Magdalena Ball, May Lattanzio and Carolyn Howard-Johnson teamed up to create a beautiful, full color gift book of poetry specifically on the topic of motherhood. There's nothing overly sugary here!
Their book is entitled "She Wore Emerald Then: Reflections on Motherhood".
You can download it free and print it on linen paper or you can buy it at only $12.50. Either way, it's a gift that’s both frugal and unique — maybe something different than you’ve ever given before. Team it with a small box of chocolates, homemade cookies, or a bunch of flowers (freshly picked from your garden even) for the perfect present. No additional (overpriced) card needed. The complimentary electronic copy is available for you at:
Read the full book online, or download it.

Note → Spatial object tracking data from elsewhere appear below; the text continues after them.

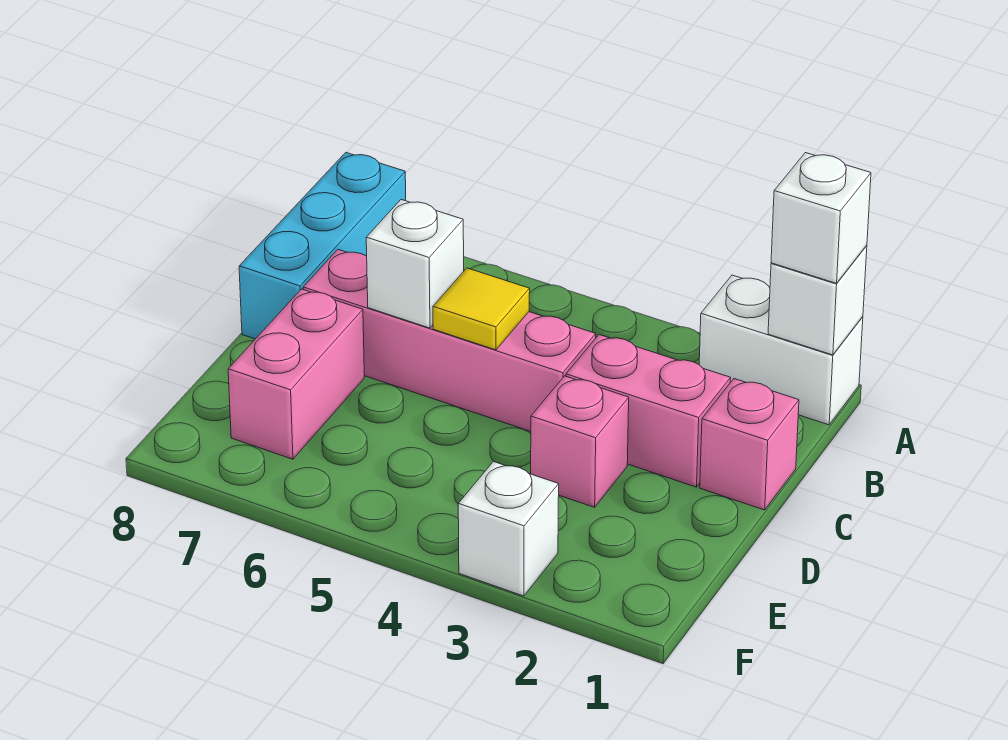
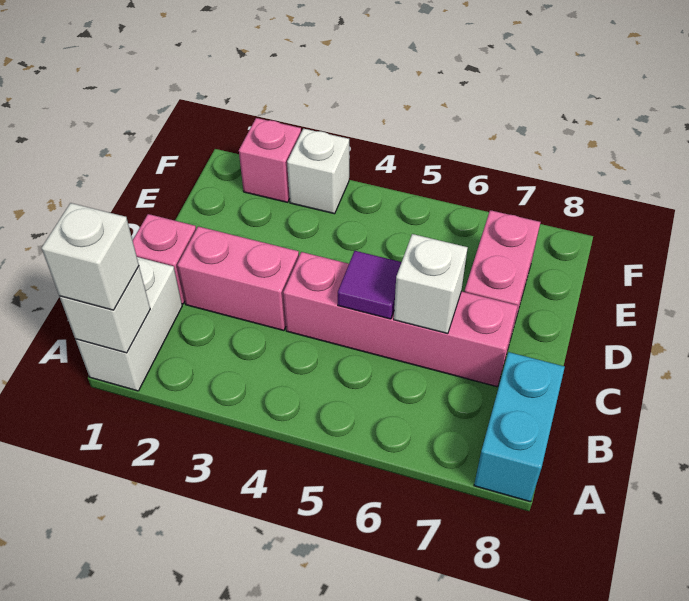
white brick A1:A2 level 1 -> white brick A1:B1 level 1
cyan brick A8:C8 level 1 -> cyan brick A8:B8 level 1
yellow tile C5 level 2 -> purple tile C5 level 2
pink brick D3 level 1 -> pink brick F2 level 1

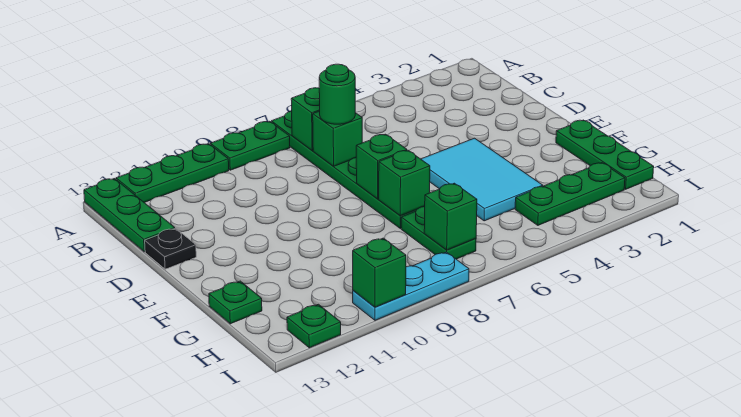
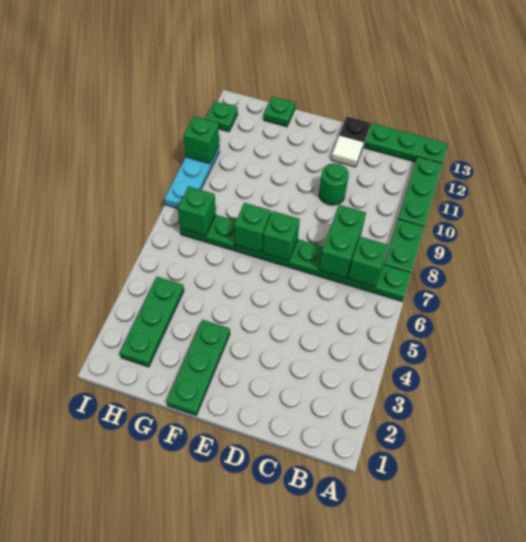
green brick C7 level 2 -> green brick C7:C8 level 2
green round brick C7 level 3 -> green round brick D10 level 1
none -> white tile D12 level 1
cyan tile E4:G5 level 1 -> none
green plate F1:H1 level 1 -> green plate F1:F3 level 1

However, if you’d like to support a couple of poets and an artist (and all of them are mothers!), order it on Amazon at:
Do it now, and Carolyn will send readers of this blog a signed label for it. Just e-mail Carolyn your address with POETRY BOOK in the subject line at: HoJoNews@aol.com.
The complimentary electronic book is only available until the 10th of May. In any case, please don't forget to tell your mother how important she is to you. And if you're a mother, Happy Mother's Day!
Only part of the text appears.